Fears of China invading Taiwan during US presidential succession: 46,000 allied troops will be active nearby in operation “Keen Sword”
Tensions in the Taiwan Strait are at an all time high after visits of high-level US officials to the free and democratic country of Taiwan. The Chinese Communist party is incensed, and has responded with provocative military flights, threats, and live-fire military drills in coastal areas facing Taiwan, including the East China Sea, the Taiwan Strait, and the South China Sea.
Some military strategy experts have suggested that the Chinese Communist Party (CCP) may take advantage of the US presidential election, and a power-gap during succession, to mount a military offense against Taiwan.
Seth Cropsey, a former naval officer, and now a senior fellow at the Hudson Institute wrote in The Hill, September 17: “There may never be a better moment for China to strike than the week of Nov. 3.”
Cropsey’s analysis is based on the premise that the upcoming US presidential election will result in a succession crisis based on “America’s partisan enmity.”
The idea of a succession crisis is being widely disseminated by western media agencies, and even by conservative pundits like Cropsey, who served as Deputy Undersecretary of the Navy under the Reagan and George H.W. Bush administrations.
By contrast, China’s CCP government faces no such threats.

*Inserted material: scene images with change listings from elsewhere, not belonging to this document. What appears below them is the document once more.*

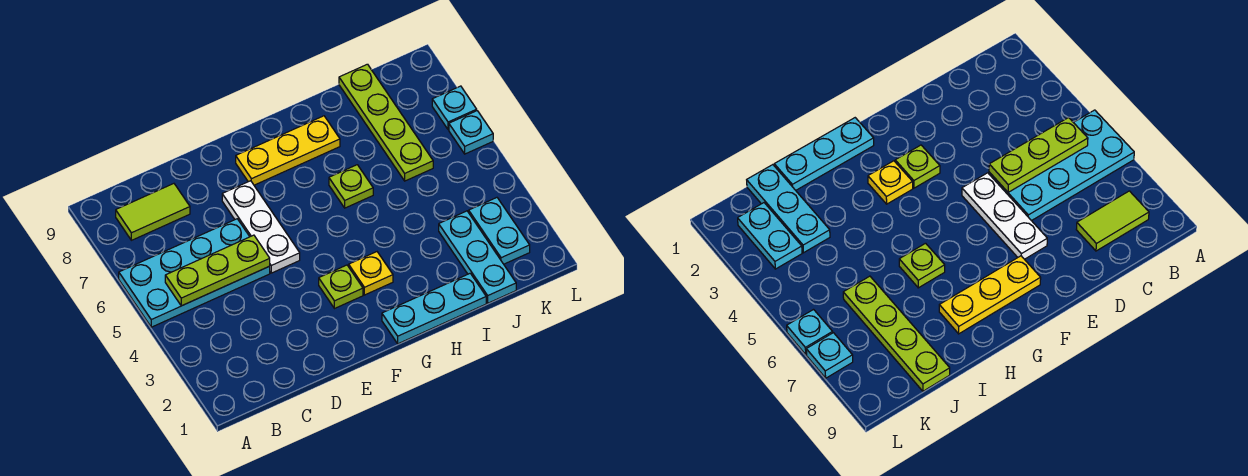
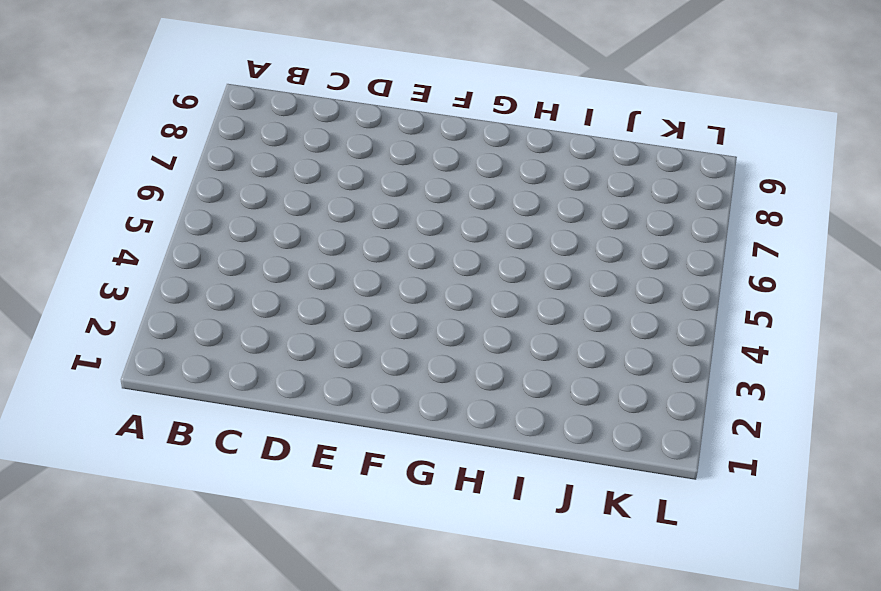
none -> cyan plate A5:D6 level 1
none -> lime tile B8:C8 level 1
none -> white plate E5:E7 level 1

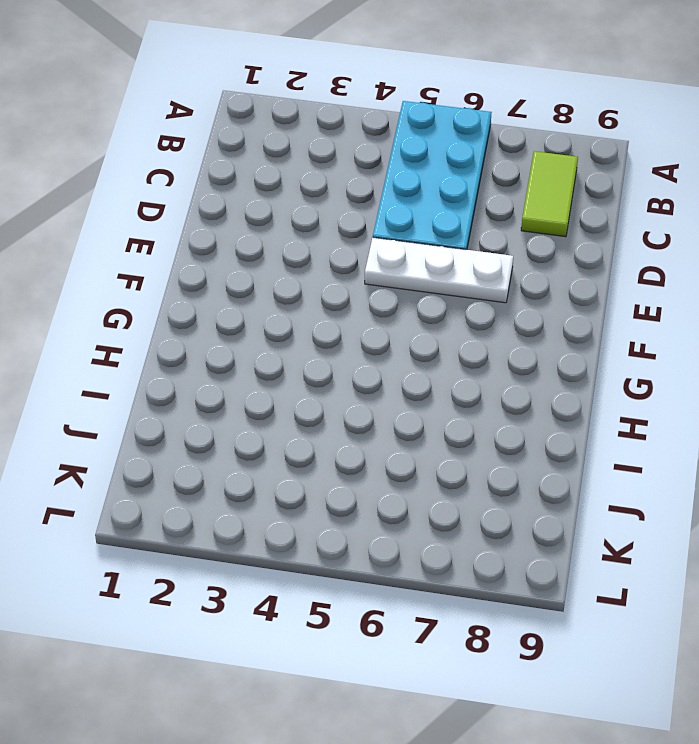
none -> lime plate F3 level 1
none -> yellow plate F8:H8 level 1
none -> cyan plate G1:I1 level 1

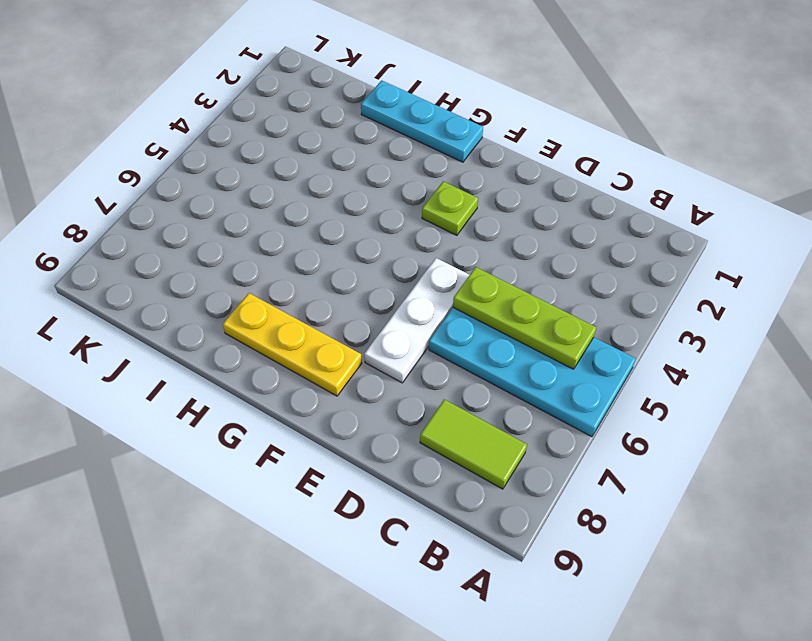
none -> yellow plate G3 level 1
none -> lime plate H6 level 1
none -> cyan plate J1:J3 level 1

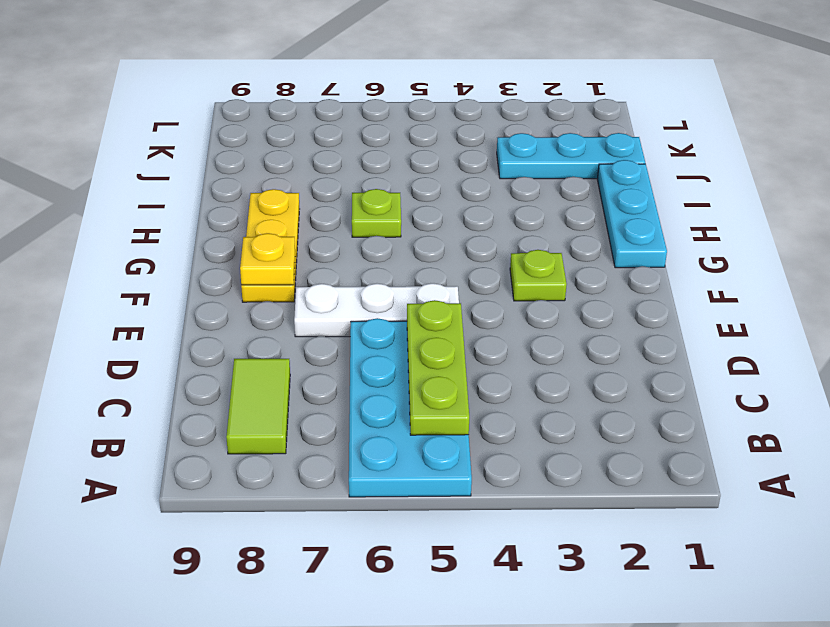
yellow plate F8 level 2 -> yellow plate G3 level 1
none -> lime plate J6:J9 level 1
none -> cyan plate K2:K3 level 1
none -> cyan plate L6 level 1

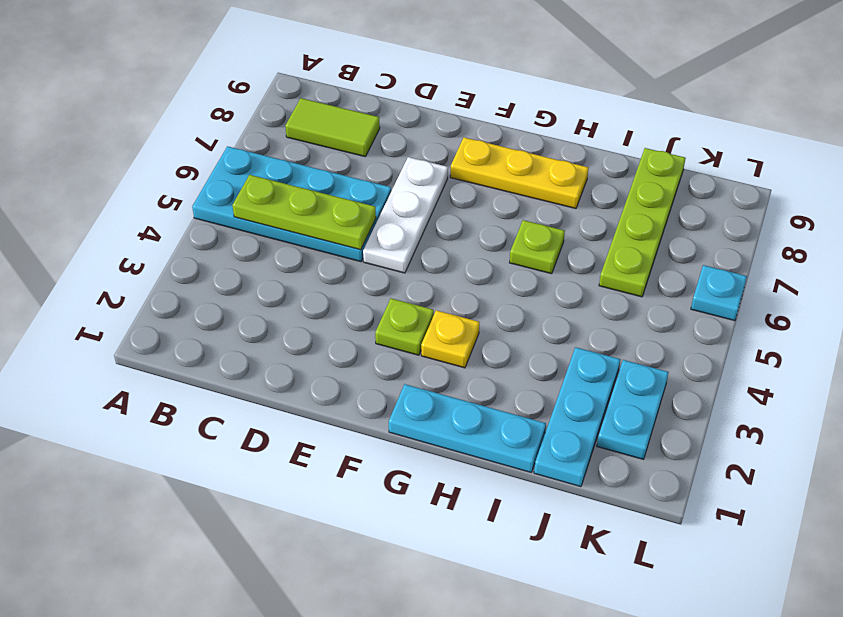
none -> cyan plate L7 level 1

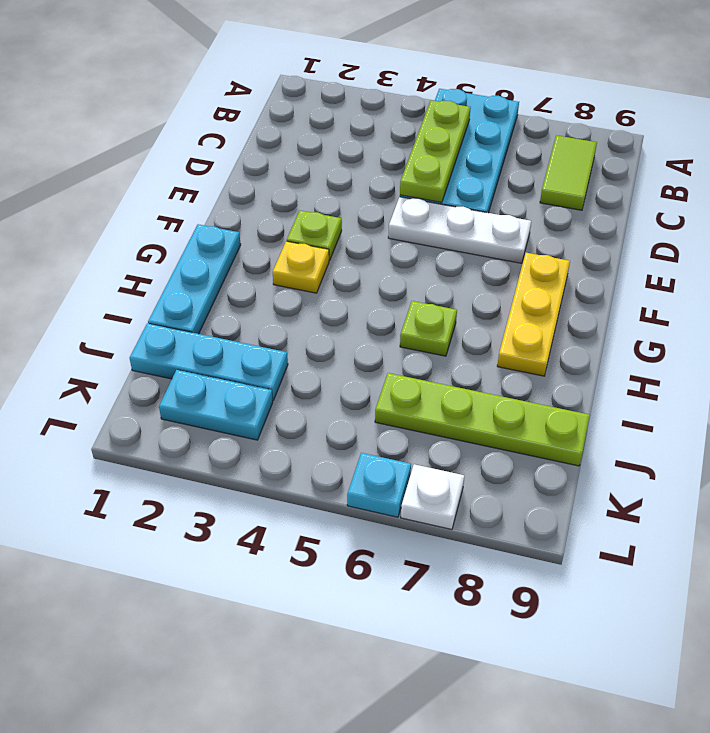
white plate L7 level 1 -> cyan plate L7 level 1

There are no fears of succession crisis in a nation that doesn’t have popular elections; and no partisan enmity in a nation where any potential partisans are locked up in re-education camps, prisons, or merely exterminated.
In the light of the above information, it comes as a small comfort to those of us who live in Taiwan to learn that 9,000 US troops will join 37,000 of their Japanese counterparts in a joint field training exercise around Kagoshima, Japan, between October 26 and November 5. Canada will also send a ship.
Operation Keen Sword is the latest in a series of joint training exercises designed to increase combat readiness and interoperability of Japanese and US forces, the US Navy said.
The exercise will simulate multiple amphibious landings on several islands.
“Approximately 9,000 U.S. service members from the U.S. Navy, Marine Corps, Army, and Air Force will conduct training with their JSDF counterparts from military installations throughout mainland Japan, Okinawa prefecture, and their surrounding territorial waters.”
“Further details of the exercise will not be released until the start of the exercise due to operational security,” the press release from U.S. Indo-Pacific Command Public Affairs said.
Japan announced that it will devote 37, 000 troops, 20 ships, and 170 aircraft to the exercise, in an announcement September 25, also revealing that the drills will are scheduled to end November 5. The US military did not mention an ending date for the exercises.